Under Code of Civil Procedure section 583.240, explained the Court of Appeal, “[i]t is self-evident that a party must be identified before it can be served”, that “[i]n many cases, formal discovery is the only reasonable means of identifying a party,” and that “[i]n such cases, if a stay prevents discovery, it also, as a practical matter, impedes (affects) service.”
However, the Court of Appeal was careful to make two points with respect to subdivision (b) of Code of Civil Procedure section 583.240.
First, explained the Court of Appeal, tolling is appropriate where discovery is “reasonably necessary” in order to determine the identity of a “Doe” defendant. This does not mean that discovery is “essential” in determining the identify of a “Doe” defendant. The Court of Appeal gave the following example:
For example, suppose plaintiffs could have identified Petra by reviewing documents in the building inspector’s office, but Petra was only identified in an obscure footnote. We would not necessarily expect plaintiffs to find that information as a matter of course, and thus formal discovery would be reasonably necessary to identify Petra, even though it may have been technically possible to do so without discovery. A plaintiff need not go to extraordinary lengths.
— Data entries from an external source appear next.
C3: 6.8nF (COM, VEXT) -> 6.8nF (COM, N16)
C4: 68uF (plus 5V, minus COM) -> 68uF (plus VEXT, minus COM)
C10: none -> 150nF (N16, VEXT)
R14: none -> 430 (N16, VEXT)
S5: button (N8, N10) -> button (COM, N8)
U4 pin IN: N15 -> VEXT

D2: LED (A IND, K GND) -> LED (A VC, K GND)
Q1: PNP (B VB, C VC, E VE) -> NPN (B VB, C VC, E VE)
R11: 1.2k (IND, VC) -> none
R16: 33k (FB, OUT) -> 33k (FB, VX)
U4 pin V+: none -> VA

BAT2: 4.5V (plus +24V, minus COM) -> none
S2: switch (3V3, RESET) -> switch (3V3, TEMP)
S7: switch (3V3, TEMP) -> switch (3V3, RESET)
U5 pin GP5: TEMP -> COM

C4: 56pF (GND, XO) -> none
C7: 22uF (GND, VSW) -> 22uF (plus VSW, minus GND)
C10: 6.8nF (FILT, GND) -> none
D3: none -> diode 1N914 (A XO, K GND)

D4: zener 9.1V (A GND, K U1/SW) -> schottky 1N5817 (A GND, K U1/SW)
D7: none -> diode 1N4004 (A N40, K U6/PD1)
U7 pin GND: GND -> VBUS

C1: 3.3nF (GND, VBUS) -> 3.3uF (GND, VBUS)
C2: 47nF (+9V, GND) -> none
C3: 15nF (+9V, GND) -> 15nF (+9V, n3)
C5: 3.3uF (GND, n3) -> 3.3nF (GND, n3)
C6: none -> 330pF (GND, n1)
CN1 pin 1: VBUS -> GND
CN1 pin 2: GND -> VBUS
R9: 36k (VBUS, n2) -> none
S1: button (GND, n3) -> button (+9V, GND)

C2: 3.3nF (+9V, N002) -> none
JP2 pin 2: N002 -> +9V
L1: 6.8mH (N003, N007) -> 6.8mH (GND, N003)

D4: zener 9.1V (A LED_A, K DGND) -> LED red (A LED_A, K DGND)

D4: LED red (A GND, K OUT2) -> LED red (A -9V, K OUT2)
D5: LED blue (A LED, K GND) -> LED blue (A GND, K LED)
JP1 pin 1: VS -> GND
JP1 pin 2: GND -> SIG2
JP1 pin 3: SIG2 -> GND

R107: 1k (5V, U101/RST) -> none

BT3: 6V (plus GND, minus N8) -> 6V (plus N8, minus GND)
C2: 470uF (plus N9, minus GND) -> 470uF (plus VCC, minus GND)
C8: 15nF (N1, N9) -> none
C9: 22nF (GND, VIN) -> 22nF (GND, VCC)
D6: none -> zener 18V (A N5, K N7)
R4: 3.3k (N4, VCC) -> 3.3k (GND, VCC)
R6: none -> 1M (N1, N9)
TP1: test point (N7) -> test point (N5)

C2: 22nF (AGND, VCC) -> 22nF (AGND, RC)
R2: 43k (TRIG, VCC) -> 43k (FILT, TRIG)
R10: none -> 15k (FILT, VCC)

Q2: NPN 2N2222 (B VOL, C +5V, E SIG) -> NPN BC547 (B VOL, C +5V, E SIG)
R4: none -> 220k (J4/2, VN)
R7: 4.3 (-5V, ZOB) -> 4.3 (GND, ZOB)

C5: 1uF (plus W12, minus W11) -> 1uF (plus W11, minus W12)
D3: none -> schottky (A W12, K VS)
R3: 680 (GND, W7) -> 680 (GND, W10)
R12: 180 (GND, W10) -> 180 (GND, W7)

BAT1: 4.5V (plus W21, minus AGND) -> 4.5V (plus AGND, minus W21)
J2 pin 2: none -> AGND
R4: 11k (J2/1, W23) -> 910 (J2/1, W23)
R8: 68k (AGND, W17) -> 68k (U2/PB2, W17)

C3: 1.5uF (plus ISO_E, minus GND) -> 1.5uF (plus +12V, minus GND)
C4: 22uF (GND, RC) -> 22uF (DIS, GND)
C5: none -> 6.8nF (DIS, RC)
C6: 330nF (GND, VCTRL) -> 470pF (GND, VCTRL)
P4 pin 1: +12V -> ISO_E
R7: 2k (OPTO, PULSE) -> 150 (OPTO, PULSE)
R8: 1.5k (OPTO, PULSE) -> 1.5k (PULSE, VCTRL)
Second, explained the Court of Appeal, if a stay did not prohibit service, and if the homeowners had a practical means of identifying Petra Geosciences as a “Doe” defendant without formal discovery, then no tolling would apply.
Thus, explained the Court:
[T]he proper focus here is on whether the stay affected service as a practical matter by depriving plaintiffs of the only reasonable means of identifying Petra. If plaintiffs did have other reasonable means of identifying Petra, then, because the stay itself did not directly prohibit service, the stay did not affect service. It is, after all, still a plaintiff’s burden to serve all parties within three years of filing the complaint. And if there were practical and reasonably discoverable means of doing so without formal discovery, then the stay did not impede service and the tolling provision does not apply.
However, the Court of Appeal remanded the case back to the trial court, holding that whether the trial court’s stay of the action practically impeded the homeowners from identifying Petra Geosciences as a “Doe” defendants was a decision for the trial court to make.
So, there you have it. In multi-party construction litigation cases, as most typically are, you need to name your “Doe” defendants within three years of filing your complaint, or be able to show that that you had practical ability to determine the identity of a “Doe” defendant within those three years.